Wednesday Alan Freed, the American DJ who coined the term "rock'n' roll", died in 1965, just as rock was getting into its stride.

Thursday In 1959 Cecil B De Mille went to the Great Studio in the Sky. He had made the first US feature film in Hollywood, The Squaw Man, and directed The Ten Commandments twice. (The 20 Commandments?) Telly Savalas, the lollipop-loving star of Kojak and supporting-Oscar-winner for The Birdman of Alcatraz, was born in 1925. So was Benny Hill, famed for the women who appeared in underwear in his TV series.

Friday In 1967 Joe Orton met Paul McCartney to talk about a new Beatles movie. Up Against It was never made but the meeting featured in Prick Up Your Ears, the film scripted by Alan Bennett.

Saturday Edouard Manet was born in 1832; the ladies who lunch in the nude in his Dejeuner sur l'Herbe caused much hostility and he later exhibited in the tellingly named Salon des Refuses.
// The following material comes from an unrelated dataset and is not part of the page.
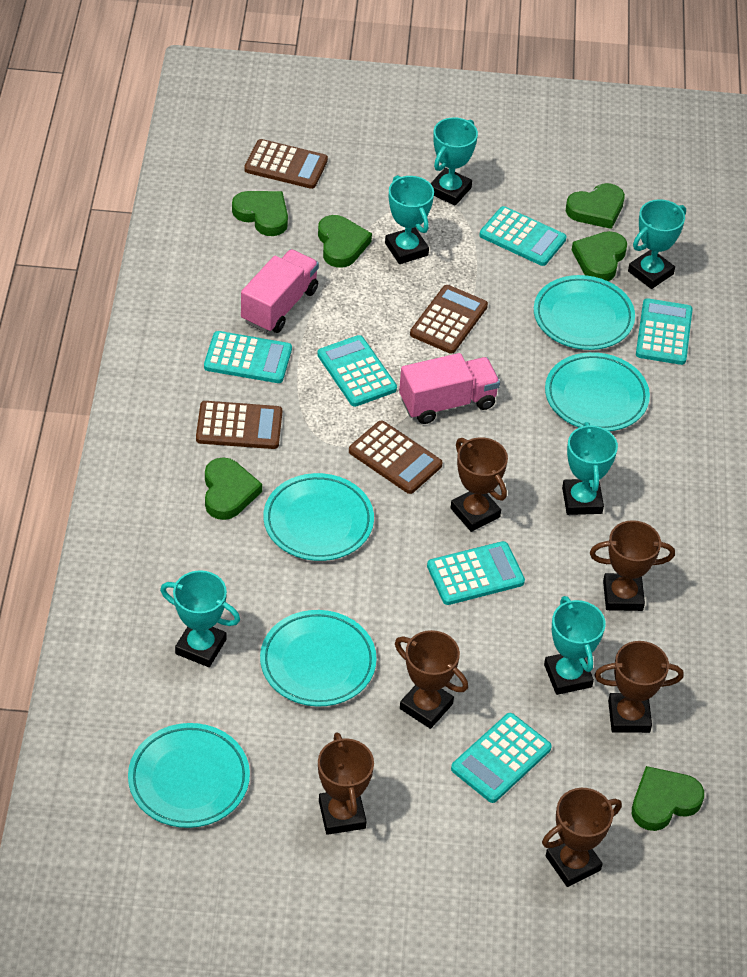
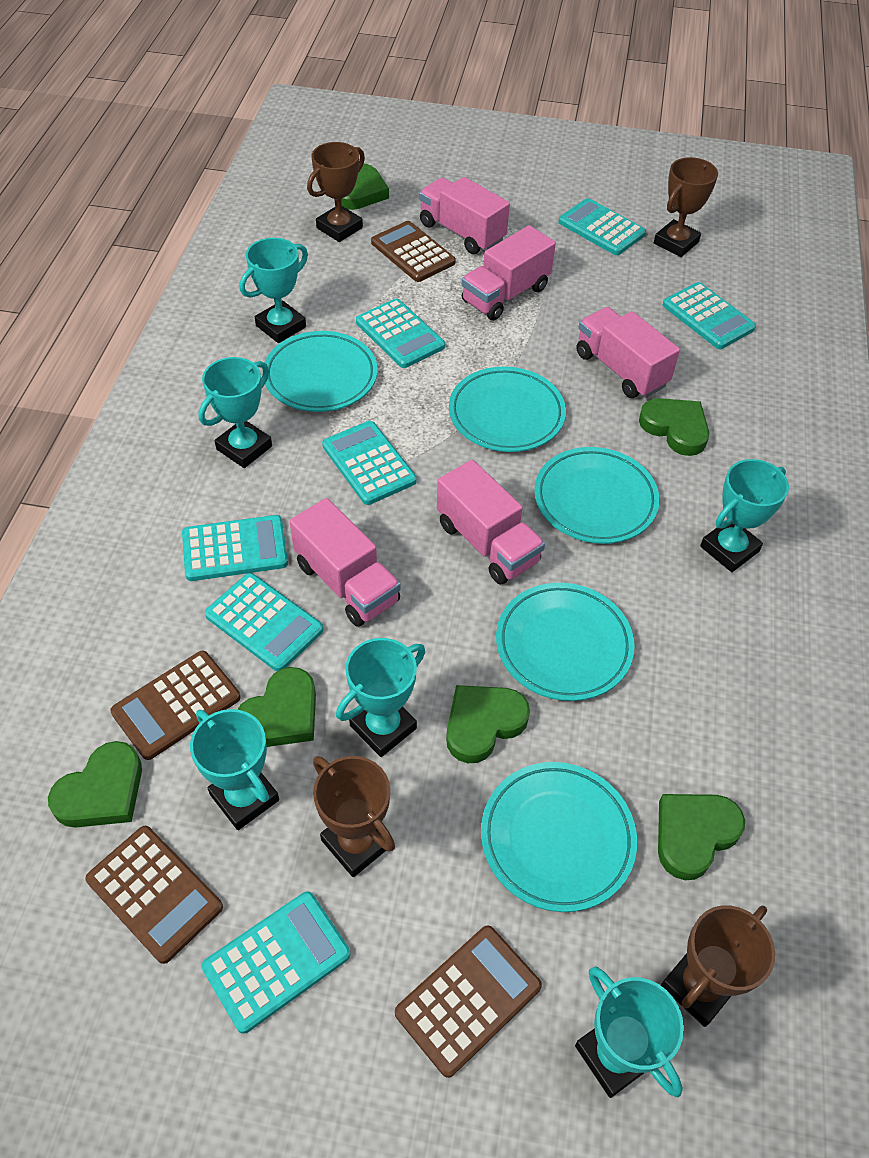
brown trophy: 6 -> 4
pink truck: 2 -> 5
turquoise calculator: 6 -> 7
Sunday The playwright Pierre Beaumarchais was born in 1732. "If something is not worth saying, people sing it," he wrote, according to his The Barber of Seville - which people have been singing to Rossini's score ever since. In 1920 the sculptor and painter Amedeo Modigliani died like a real artist, ie a victim of poverty, drink and drugs. Two days later his pregnant mistress threw herself from a window.